At the fifth festival in October 2017, cartoonist Sergio Aragonés launched a new accolade in the comic art industry, the Sergio Aragonés International Award for Excellence in Comic Art. The award was established as a partnership between the National Cartoonists Society and the Lakes International Comic Art Festival. The first award was presented by Aragonés to English artist Dave McKean.

The sixth Lakes International Comic Art Festival in 2018 saw the official launch of Traces of the Great War, an anthology of illustrated short stories featuring over twenty international comic book artists, graphic novelists and writers. The publication was part of 14–18 NOW, the UK’s arts programme commemorating the World War I centenary.

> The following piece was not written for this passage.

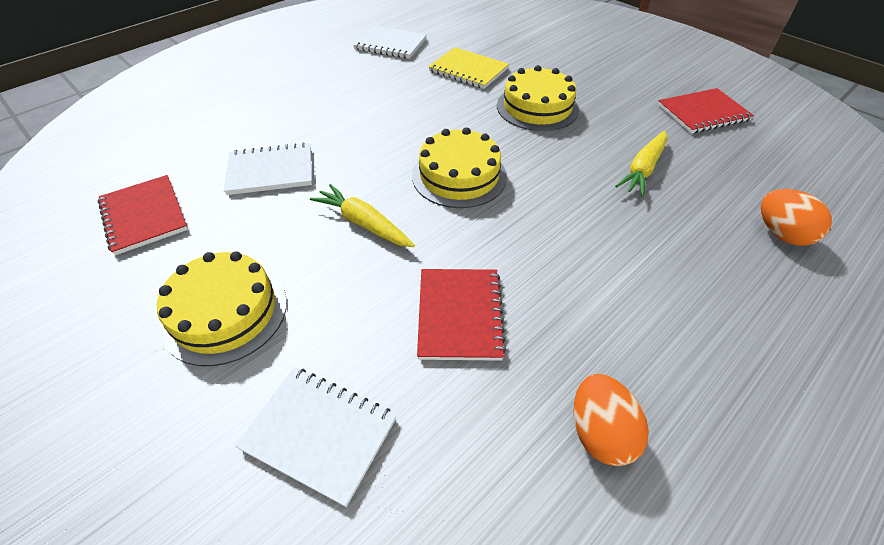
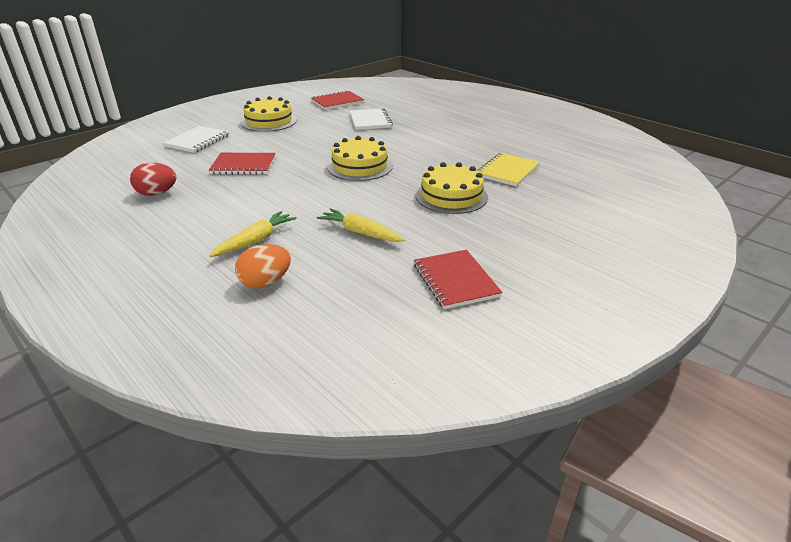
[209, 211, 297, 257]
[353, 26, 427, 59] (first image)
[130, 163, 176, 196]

In 2019, in partnership with the Lakes International Comic Art Festival, the National Cartoonists Society hosted the inaugural NCSFest in downtown Huntington Beach, California, United States, from 17 to 19 May.

== Honors and awards ==
=== Comics Laureates ===
As described in the comics internet news site Bleeding Cool, the job of the UK Comics Leaurate is to play... "an ambassadorial and educational role for the comic genre and aims to raise awareness of the impact comics can have in terms of increasing literacy and creativity. The appointment is made biennially to a distinguished comics creator, writer or artist in recognition of their outstanding achievement in the genre."

- 2015 Dave Gibbons
- 2016 Charlie Adlard
- 2017 Hannah Berry
- 2021–2023 Stephen L. Holland, co-owner and curator of Page 45, a comic book shop in Nottingham
- 2024–2025 Bobby Joseph

=== The Sergio Aragonés International Award for Excellence in Comic Art ===
- 2017 Dave McKean
- 2018 Hunt Emerson
- 2019 Charlie Adlard (presented at the Reubens Awards at the inaugural NCSFest in Huntington Beach, California)
- 2021 Boulet
- 2022 Posy Simmonds
- 2023 Viz
- 2024 Juanjo Guarnido
- 2025 Lorenzo Mattotti

=== LICAF Special Award ===
In 2025, LICAF provided a special award to Palestinian cartoonist Safaa Odah for Safaa and the Tent, which collected comics made by Odah from October 2023 to December 2024 while being displaced by the Gaza war.